Data privacy and data retention seem to become more complicated by the day in the realm of medical affairs and pharmacovigilance. I am beginning to think that there really is no solution. With the GDPR (General Data Protection Regulation) coming in 2018 followed by Brexit I trust I am not alone in being a little confused.

In recent meetings with an international pharmaceutical company, I was asked about how our systems cover data privacy.  I thought I had a good and complete answer.  I reassured them that we had implemented country specific data privacy.  We could decide if data privacy was enabled and if it was, we would encrypt all personal data in the database.   We could then set a retention period and ensure that any responses would be essentially unrecoverable after the retention period had passed.  We discussed redaction of data and finally through role-based security we could ensure that users of one company unit could not see any contact data or inquiry history of another unit.

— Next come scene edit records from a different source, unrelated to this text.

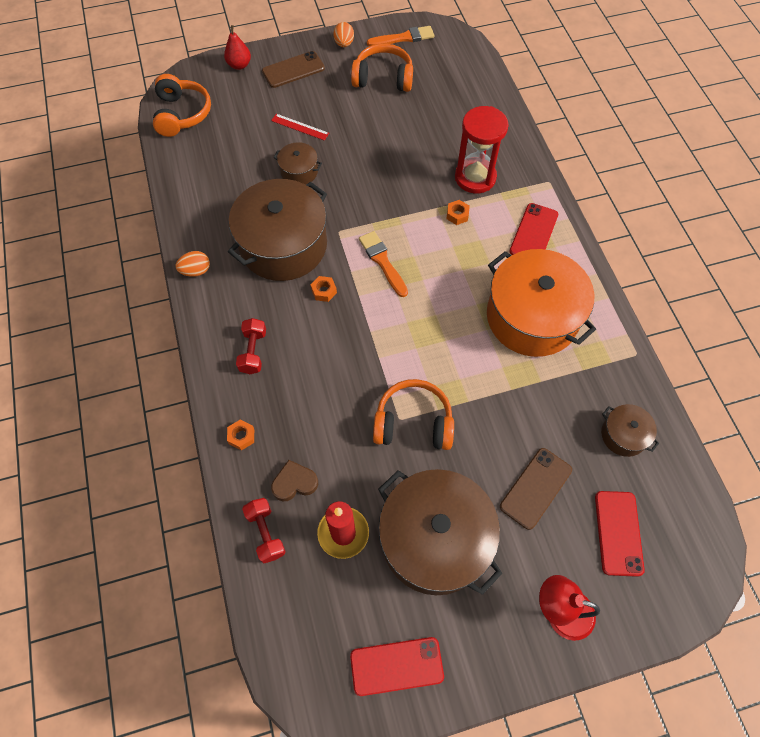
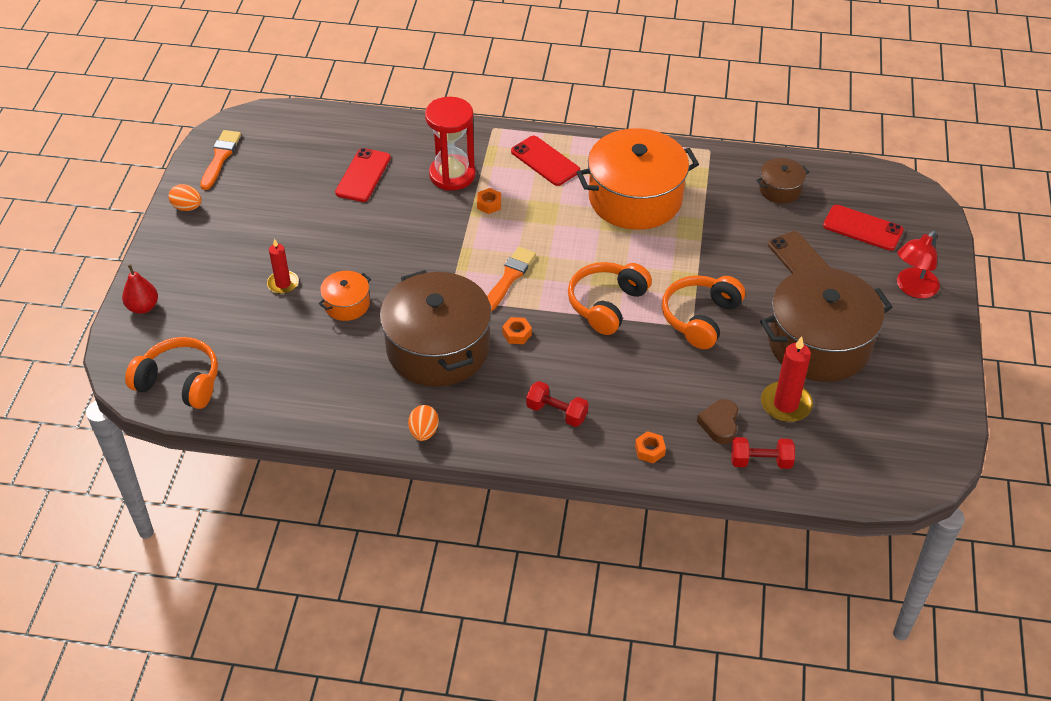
camera: 65 degrees left, 15 degrees down
(293, 70) = (191, 262): brown phone -> none
(299, 171) = (347, 304): brown pot -> orange pot
(300, 127) = (283, 283): red ruler -> red candle
(382, 261) = (509, 278): orange brush -> orange brush turned 120 degrees clockwise
(383, 78) = (266, 194): orange headphones -> orange headphones (607, 304)
(396, 666) = (919, 407): red phone -> red phone (363, 175)

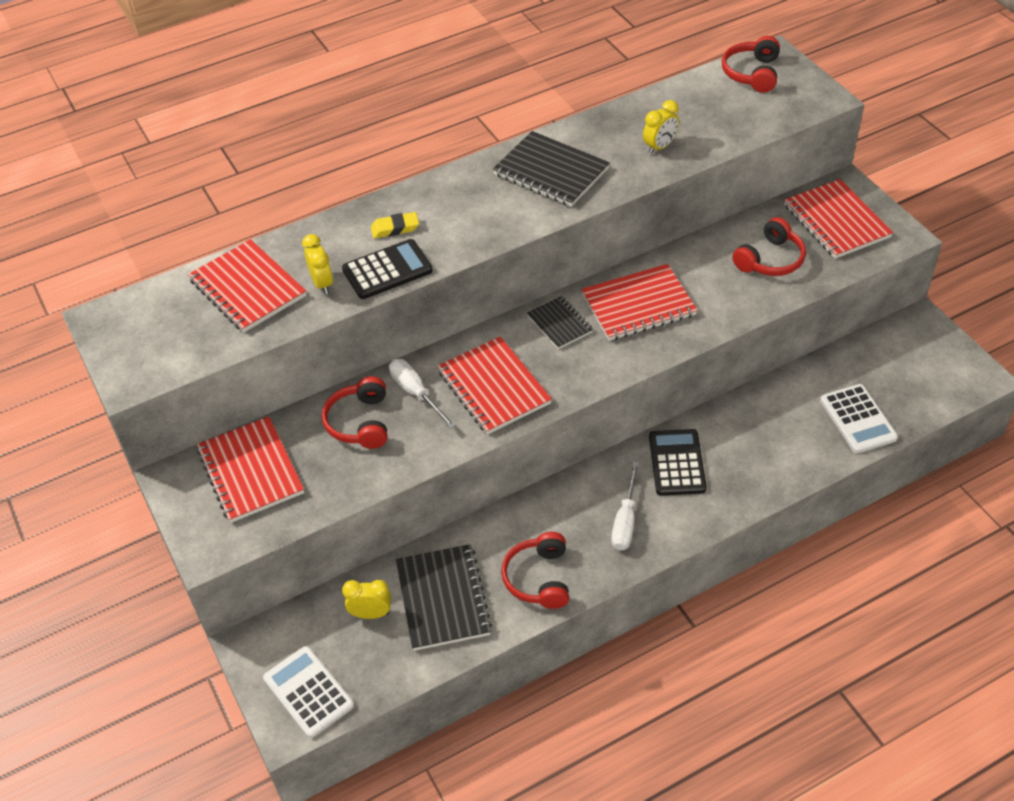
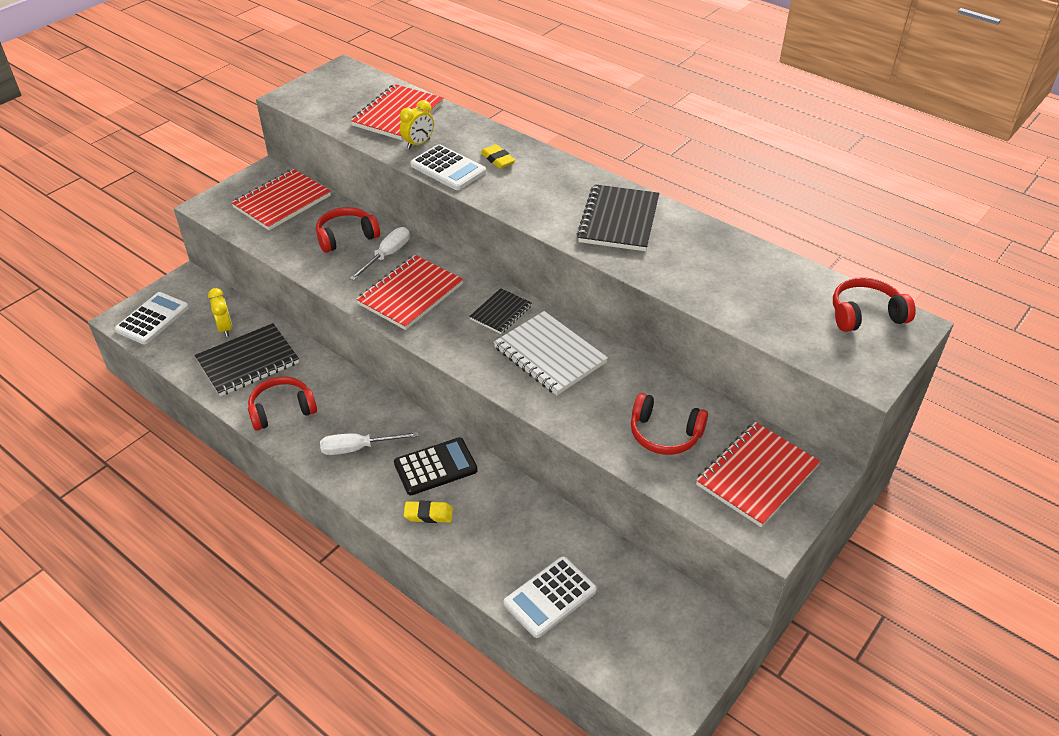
camera: 65 degrees right, 5 degrees down
(387, 270) = (448, 169): black calculator -> white calculator
(638, 305) = (550, 355): red notebook -> white notebook
(660, 147) = (699, 276): yellow clock -> none
(735, 482) = (428, 514): none -> yellow eraser

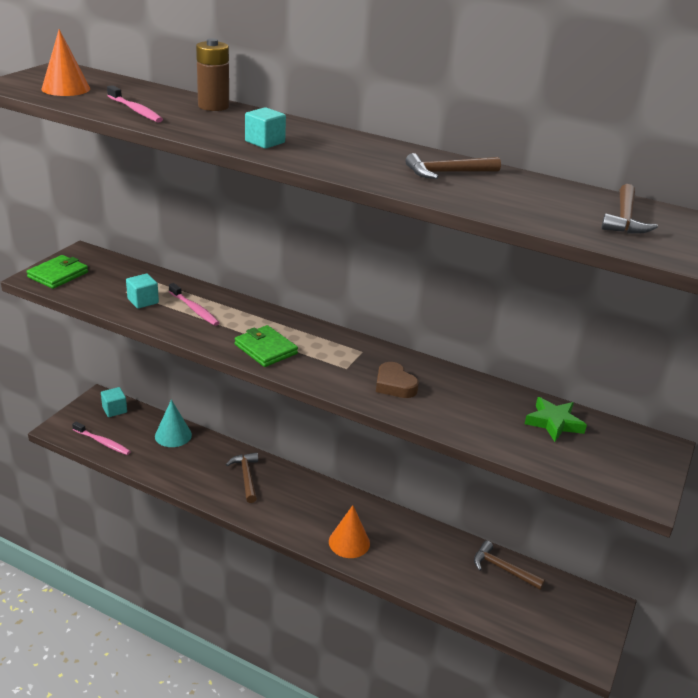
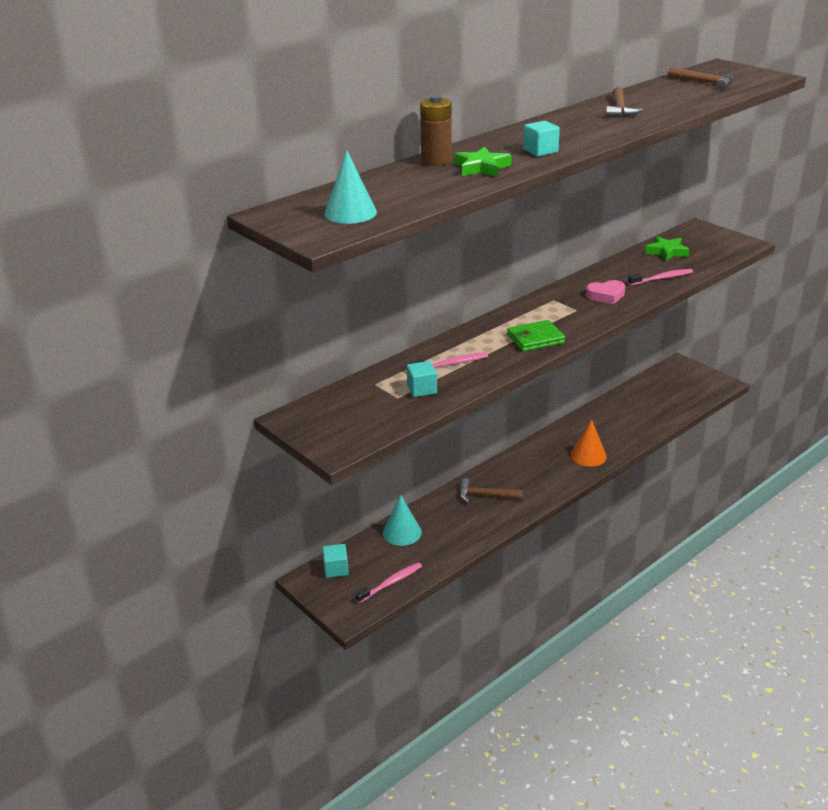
camera: 65 degrees left, 0 degrees up
(58, 275) = (337, 435): green wallet -> none
(66, 88) = (350, 213): orange cone -> turquoise cone
(135, 110) = (437, 188): pink toothbrush -> pink toothbrush (662, 278)
(200, 122) = (481, 167): none -> green star
(394, 385) = (606, 296): brown heart -> pink heart
(503, 569) = (636, 394): brown hammer -> none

But then a small bombshell was dropped.

Could our medical information systems support product-specific data retention?  In other words, could we keep our data privacy retention period for some products, yet ensure all requests and responses for a specific product are retained indefinitely?

I had to ask why.

The response was actually quite enlightening and questions the notion of when data retention is required.   The response was that if certain products are under legal challenge then it would be required that all responses given for that product are retained as they may become part of ruling on that product.  In other words, we have to be able to retain all inquiries and responses for a particular product.

So in the event of a lawsuit how can we see what advice was given to a patient if we do not retain the data?  We decided there was nothing that could be done prior to the lawsuit but agreed to maintain all data post the law suit…hence the need to remove data privacy from individual products.

So data privacy is simply getting more and more complicated.  Good news for the lawyers!